Eckermann schreef, zonder enige ironie, twijfel of psychologisch inzicht, een hagiografie. Hij toont Goethe weliswaar wel eens in zijn nachthemd of hemdsmouwen – ‘Er sasz in einem Schlaffrock von weissen Flanell, über seine Knie und Füsse eine wollene Decke gelegt und gewickelt.’ – maar zo’n mededeling bevat geen enkele ironie. Het is niets anders dan de verwondering van-dat-eengodheid-óók-een-nachthemd-draagt. De onneembare burcht in een interlockje. Hoe is het mogelijk! Toch is het déze Goethe zoals bijna iedereen hem gezien moet hebben. Men kan wel proberen de Hier-irrt-Goethe te ontdekken, maar deze heeft niet bestaan. Bomans schrijft in De Onbekende Goethe (Capriolen) dat een zekere Stroganoff Goethe hélemaal doorhad. Niks geen Olympiër of bijzonder mens. Op de eerste plaats was deze Stroganoff gewoon een beetje tegen de draad in. De Rus was misselijk geworden van de Goethe-verering en had geen andere bedoeling dan Goethe in dit ene gesprek te vangen. Het is een gesprek van likmevestje, op sommige plaatsen zelfs aantoonbaar onjuist over Goethe. En op de tweede plaats – Hier irrt Bomans – het is niet juist wat Bomans zegt dat dit gesprek maar eenmaal is gedrukt. Het staat afgedrukt in alle gangbare Gesprekkenedities van Goethe. Unaniem zijn de tijdgenoten over de dichtervorst. Hij is een standbeeld. Nog bij leven en welzijn. Zelfs in het boekje Goethe Anekdotisch worden de grappige voorvallen nog met ontzag verteld. En zo hoort het ook.
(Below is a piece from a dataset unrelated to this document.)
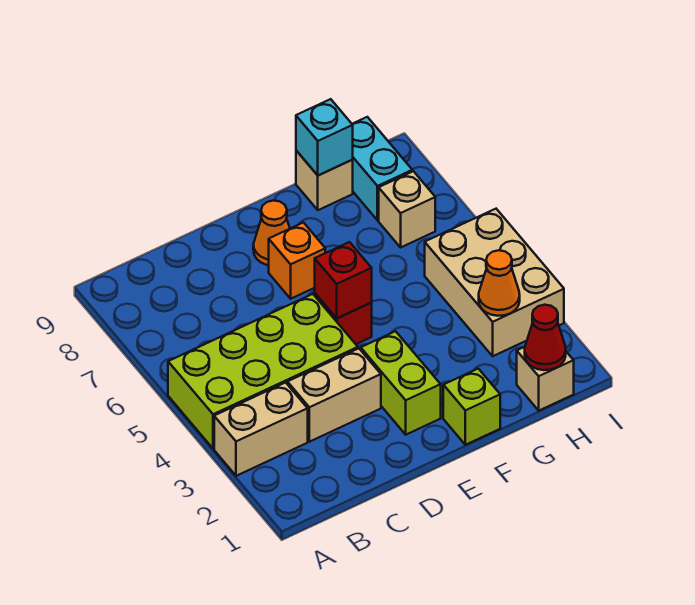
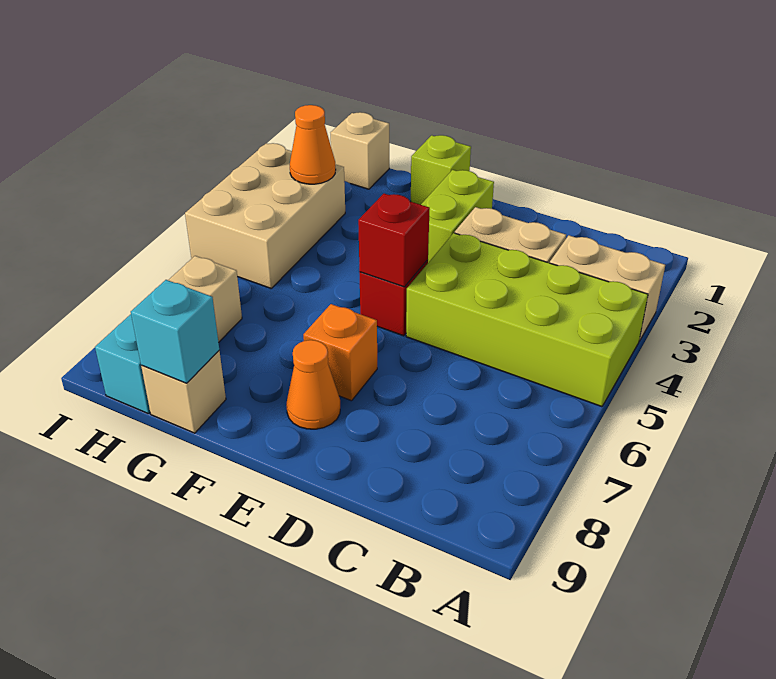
red cone H1 level 2 -> none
Er zijn heel wat verzamelingen gesprekken met Goethe samengesteld. Eduard Korrodi geeft in zijn Goethe im Gespräch infaam af op Eckermann en geeft hoog op over Soret’s Conversations avec Goethe. Dat spreekt vanzelf. Korrodi mag het geflikflooi van Eckermann nu eenmaal niet. Riemer’s Unterhaltungen zijn wel interessant als biografisch materiaal maar verder onleesbaar. En de verzamelingen Gespräche van Biedermann of Grumach zijn niets meer dan eindeloos studiemateriaal. Even eindeloos als onevenwichtig. Eckermann schreef een kunstwerk, een leesboek. Het maakte hem ziek, werd hem tot een ziekte: Goethe ging er de eeuwigheid mee in, Eckermann de mist. Wie was toch deze J.P. Eckermann?
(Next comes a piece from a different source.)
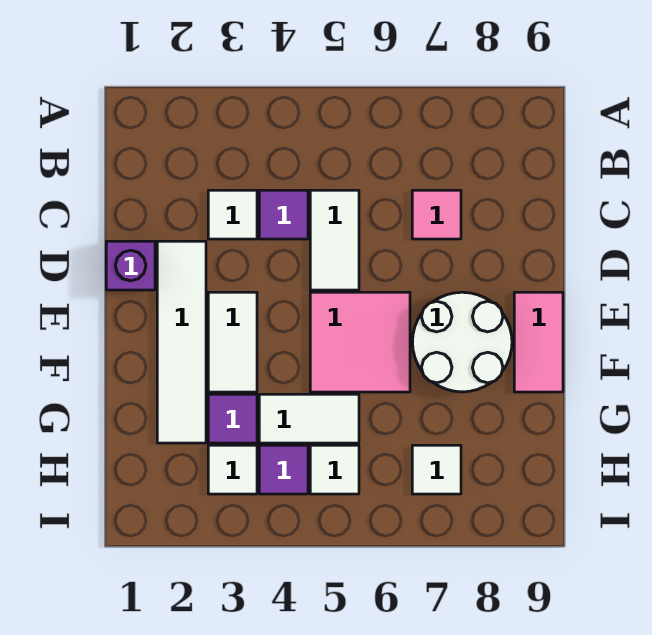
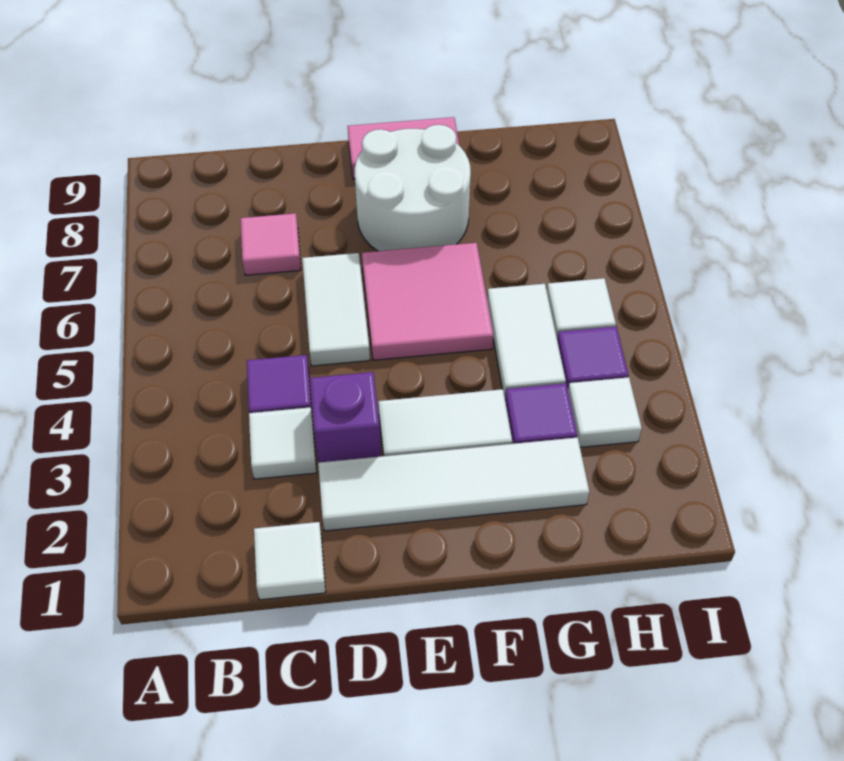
white tile C5:D5 level 1 -> white tile D5:D6 level 1
purple brick D1 level 1 -> purple brick D3 level 1
white tile H7 level 1 -> white tile C1 level 1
Johann Peter Eckermann werd geboren te Winsen an der Luhe – onder Hamburg – op 21 september 1792. In een drukke winkelstraat kan men nog steeds,
in een kennelijk niet aflatende regen, een monumentje voor hem opgericht vinden. Zijn vader dreef een handeltje in linnen en wollen sokken. De oude Eckermann trouwde tweemaal. Uit het eerste huwelijk kwamen twee zonen. De een keerde nimmer van zee terug en de ander leefde in Hamburg in karige omstandigheden na een carrière als zeehonden- en walvisvanger op Groenland. Misschien dat Eckermann daarom van zijn zeekuurbaden in later leven op Helgoland steeds nóg zieker terugkwam. Johann Peter – Peter genoemd – was de jongste uit het tweede huwelijk. Een Benjamin scheen er niet in te zitten: tot zijn veertiende bezocht hij nauwelijks een school. Hij hielp zijn vader of hoedde koeien.
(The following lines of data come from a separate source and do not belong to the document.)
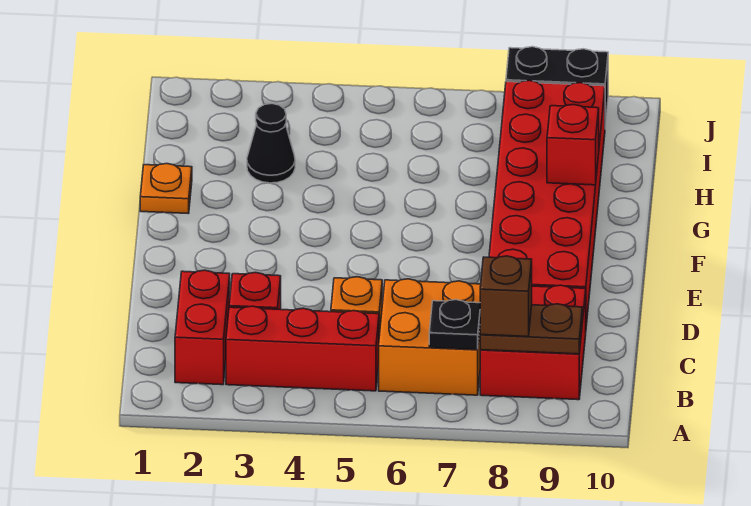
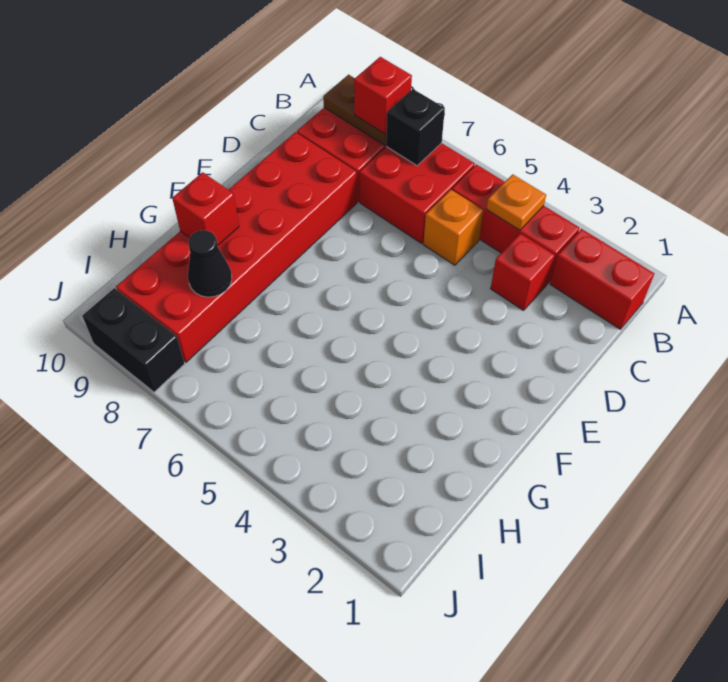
red brick B2:C2 level 1 -> red brick B1:B2 level 1
orange brick B6:C7 level 1 -> red brick B6:C7 level 1
black plate B7 level 2 -> black brick B7 level 2
brown brick B8 level 3 -> red brick B8 level 3
orange plate G1 level 1 -> orange plate B4 level 2
black cone H3 level 1 -> black cone H8 level 2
‘s Avonds tekende hij veel. Peter wilde schilder worden. Maar eerst moest er brood op de plank komen: Peter werd schrijver. Beter gezegd: overschrijver. Schilder zou hij nooit worden. Maar het bloed kruipt waar het niet gaan kan, zijn zoon Karl werd een niet onverdienstelijk dier- en landschapsschilder. Peter werkte. Na een paar jaar pennelikken te Winsen mocht hij belastingpapieren overschrijven in Lüneburg. Vervolgens was hij tot het voorjaar van 1813 secretaris van de burgemeester van Ülzen. Toen kwam de heroïek: hij nam dienst tegen de Fransen en vocht in 1814 in Brabant en Vlaanderen. Zo kon hij later Goethe nog iets leren: boogschieten. In de Zuidelijke Nederlanden zag hij de Vlaamse Meesters in musea en kerken. Totdat de trompet weer schalde en hij op mars moest. De oorlog verliep. Thuisgekomen vond hij zijn moeder in het ouderlijk huis samenwonen met zijn getrouwde zus. Vader was inmiddels gestorven. Nog steeds de hartstocht voor het schilderen. Door de sneeuw wandelde hij in 1815 naar Hannover om bij ene Ramberg les te nemen. In de dienst terugkeren zou niet meer gaan. De lichamelijke constitutie was abominabel, de longen piepten in zijn borst. Doch met schilderen kwam er geen brood op de plank. Een baantje dus. Ambtenaar bij de Militaire Kleding Kommissie. In de ziekelijke borst van Eckermann woonden echter ook al twee zielen: naast de schilderkunst kwam de poëzie. Terugkerende soldaten verwelkomde hij met een als vlugschrift gedrukt vers dat hij eigenhandig uitdeelde.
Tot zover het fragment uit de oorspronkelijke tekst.